Oct 30, 2011

At least they know who I am...

Finally a entryway worthy of my presence.
Very weird name for a lighting store though I have to say...

They know what I am...

I don't normally take pictures of stuff on or used by people. This one I just had to capture.

Now I just have to figure out where they are buy these from!

Bumpy Road... errr Escalator

So read the sign below...

Makes sense if I was anywhere near the street or a road. Thing is, this is a sign for an escalator inside a mall.

Now I know why I hate telemarketers so much!

Another of those ads that just makes you double take.

A gopher with a phone... I can only guess it is a visual metaphor for a telemarketer.

A place I do NOT want to shop

I have a nominee for creepiest mascot ever.

This one for a mall in downtown Hong Kong.

Logical Fashion

Want a bizarre clothing advertisement. Well here you go!

Vulcans selling outdoor gear.

Seriously what is up with this. Do the Chinese even watch Star Trek?
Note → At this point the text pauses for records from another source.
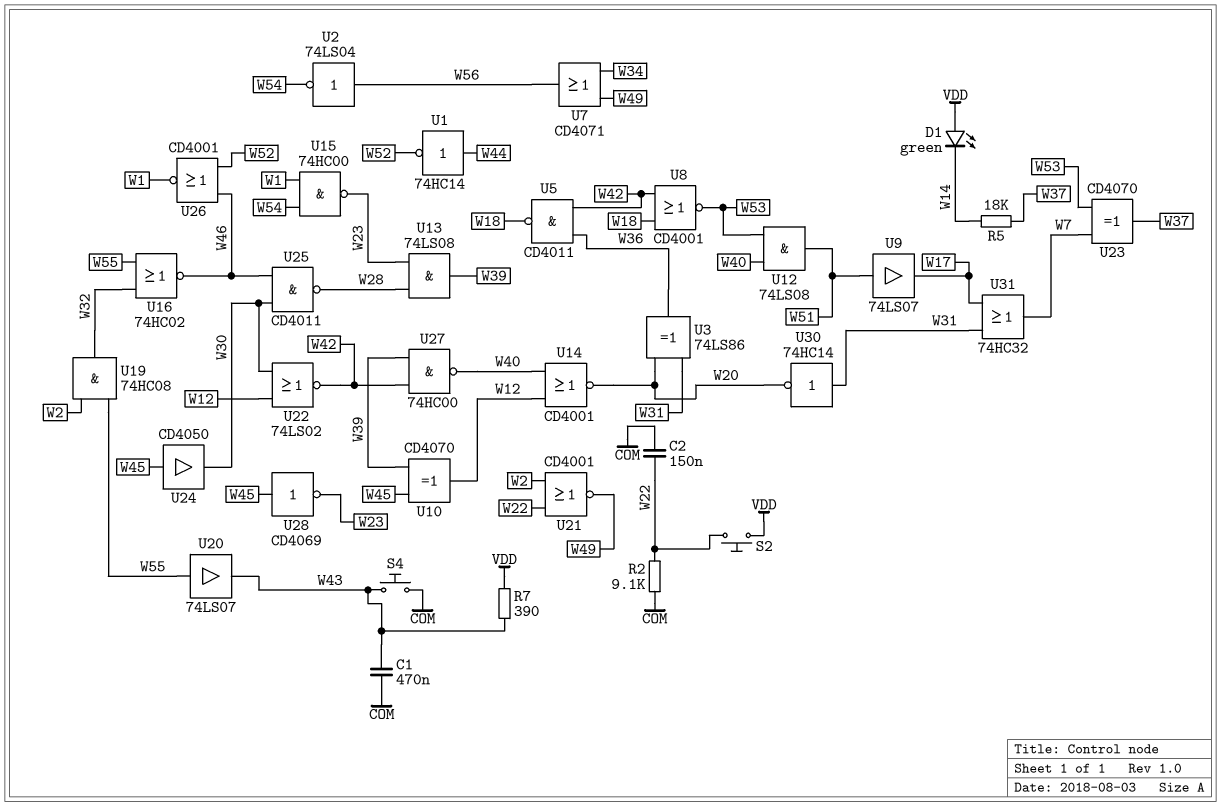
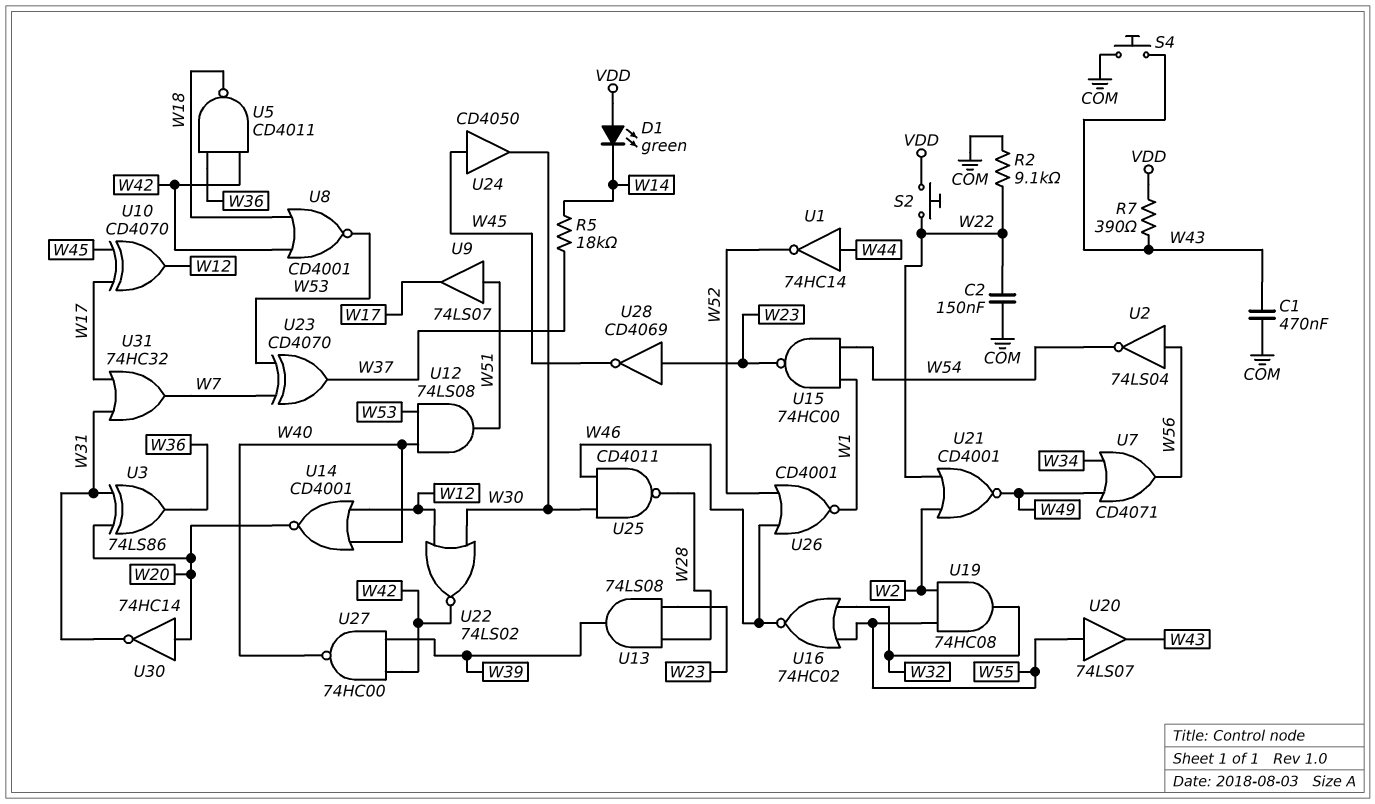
U10: XOR CD4070 (in W39, in W45, out W12) -> XOR CD4070 (in W17, in W45, out W12)
U28: NOT CD4069 (in W45, out W23) -> NOT CD4069 (in W23, out W45)
U30: NOT 74HC14 (in W31, out W20) -> NOT 74HC14 (in W20, out W31)

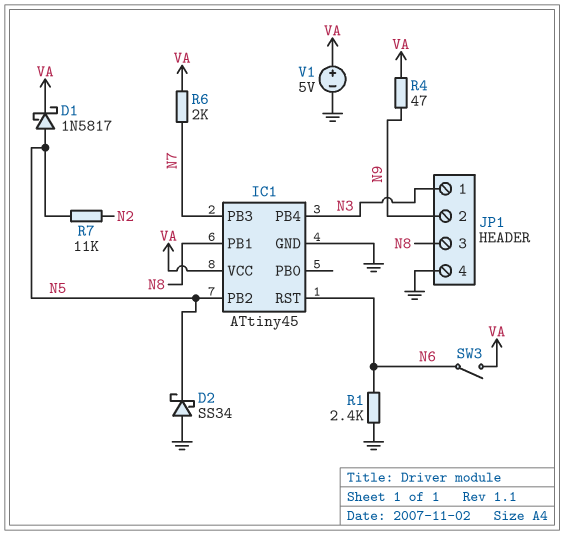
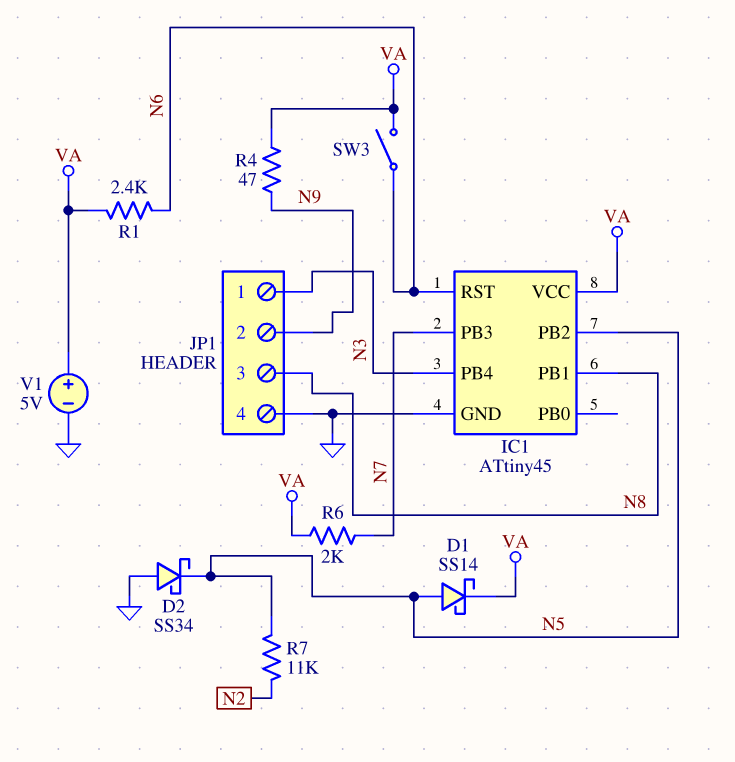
D1: schottky 1N5817 (A N5, K VA) -> schottky SS14 (A N5, K VA)
R1: 2.4k (GND, N6) -> 2.4k (N6, VA)

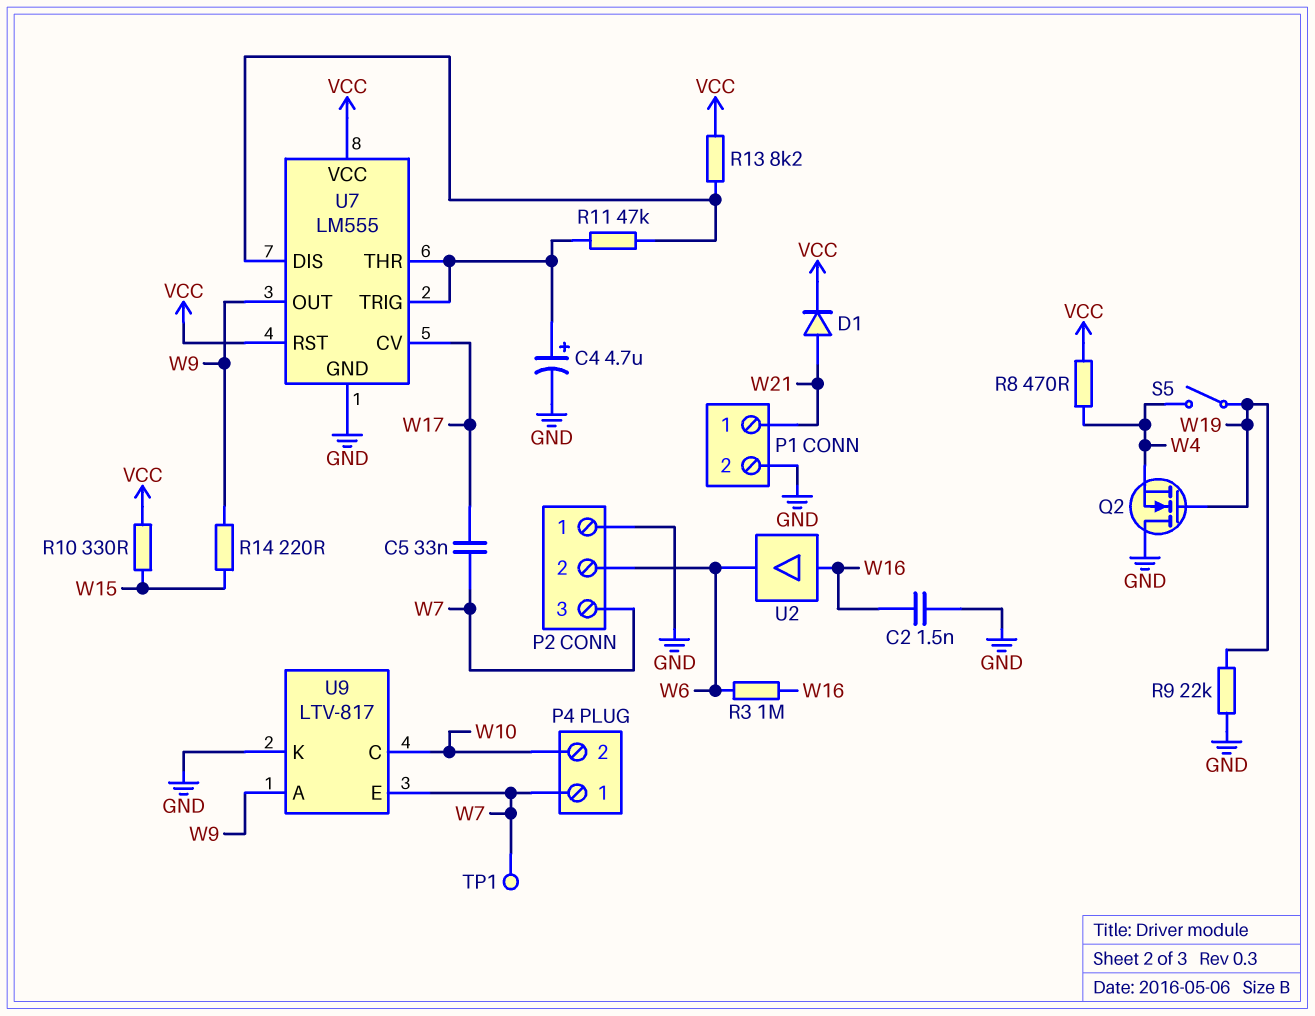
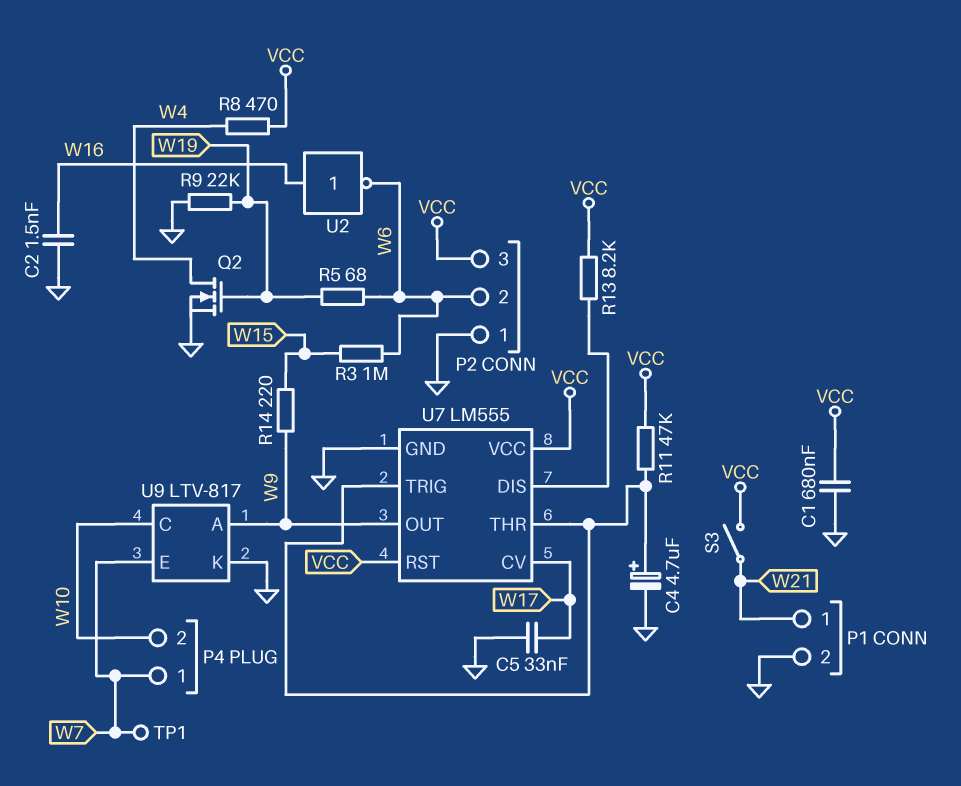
C1: none -> 680nF (GND, VCC)
C5: 33nF (W7, W17) -> 33nF (GND, W17)
D1: diode (A W21, K VCC) -> none
P2 pin 3: W7 -> VCC
Q2: NMOS (G W19, D GND, S W4) -> NMOS (G W19, D W4, S GND)
R3: 1M (W6, W16) -> 1M (W6, W15)
R5: none -> 68 (W6, W19)
R10: 330 (VCC, W15) -> none
R11: 47k (U7/DIS, U7/THR) -> 47k (U7/THR, VCC)
S3: none -> switch (VCC, W21)
S5: switch (W4, W19) -> none
U2: buffer (in W16, out W6) -> NOT (in W16, out W6)

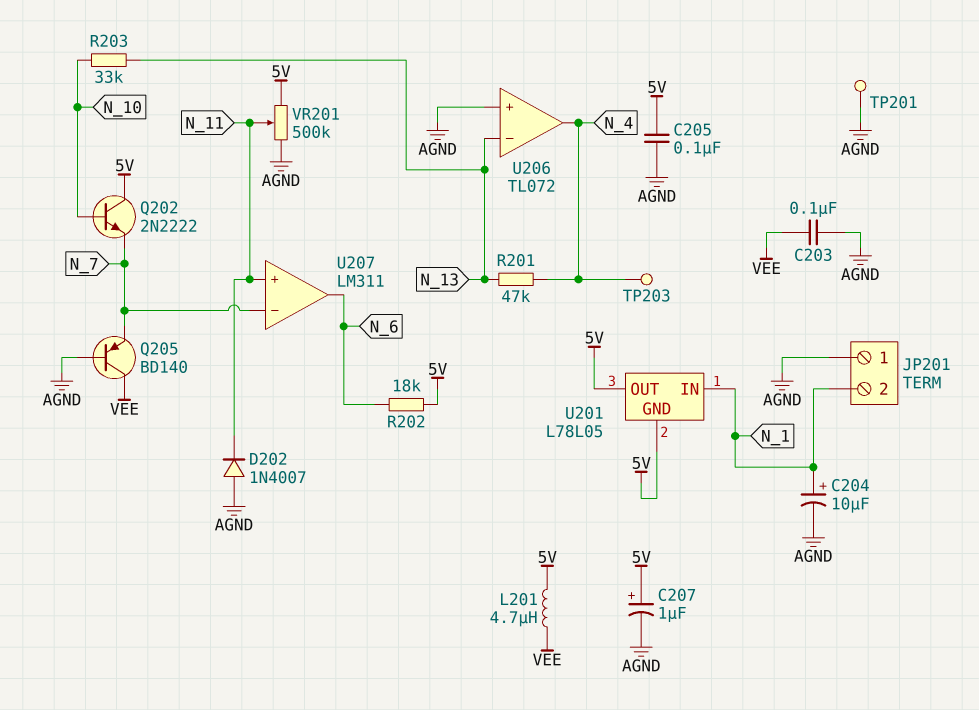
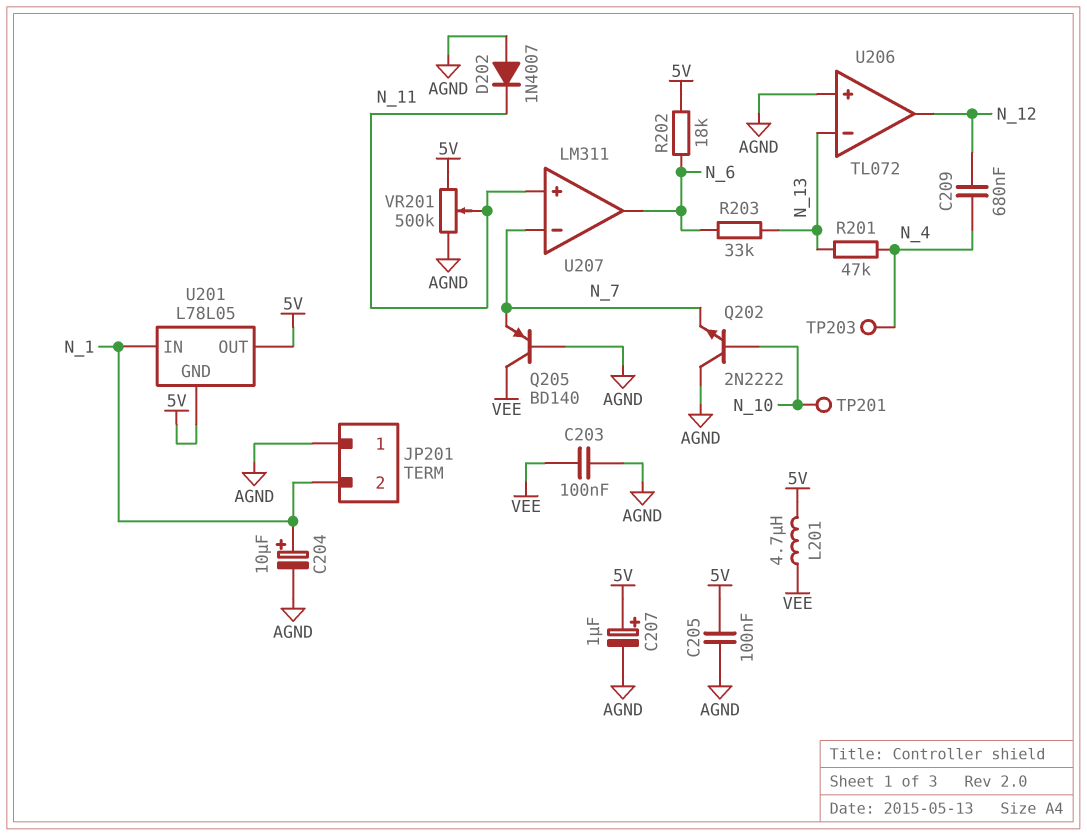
C209: none -> 680nF (N_4, N_12)
Q202: NPN 2N2222 (B N_10, C 5V, E N_7) -> NPN 2N2222 (B N_10, C AGND, E N_7)
R203: 33k (N_10, N_13) -> 33k (N_6, N_13)
TP201: test point (AGND) -> test point (N_10)
U206 pin out: N_4 -> N_12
So if you start seeing hipsters in Vulcan ears we know where they got the idea.

There are those that say...

One of the most hilarious and delightful discoveries I've made in Hong Kong was a public sculpture on display in a metro train station...

A bunch of "Stig sperm" floating around the roof...

For anyone unfamiliar is who or what the Stig it, he is the mascot/test driver for the British car show Top Gear. In reality the Stig has been a number of professional car drivers whose identity has been hidden by the jumpsuit and helmet combo above. However this "character" has proven so popular the show has maintained a running mythology about him.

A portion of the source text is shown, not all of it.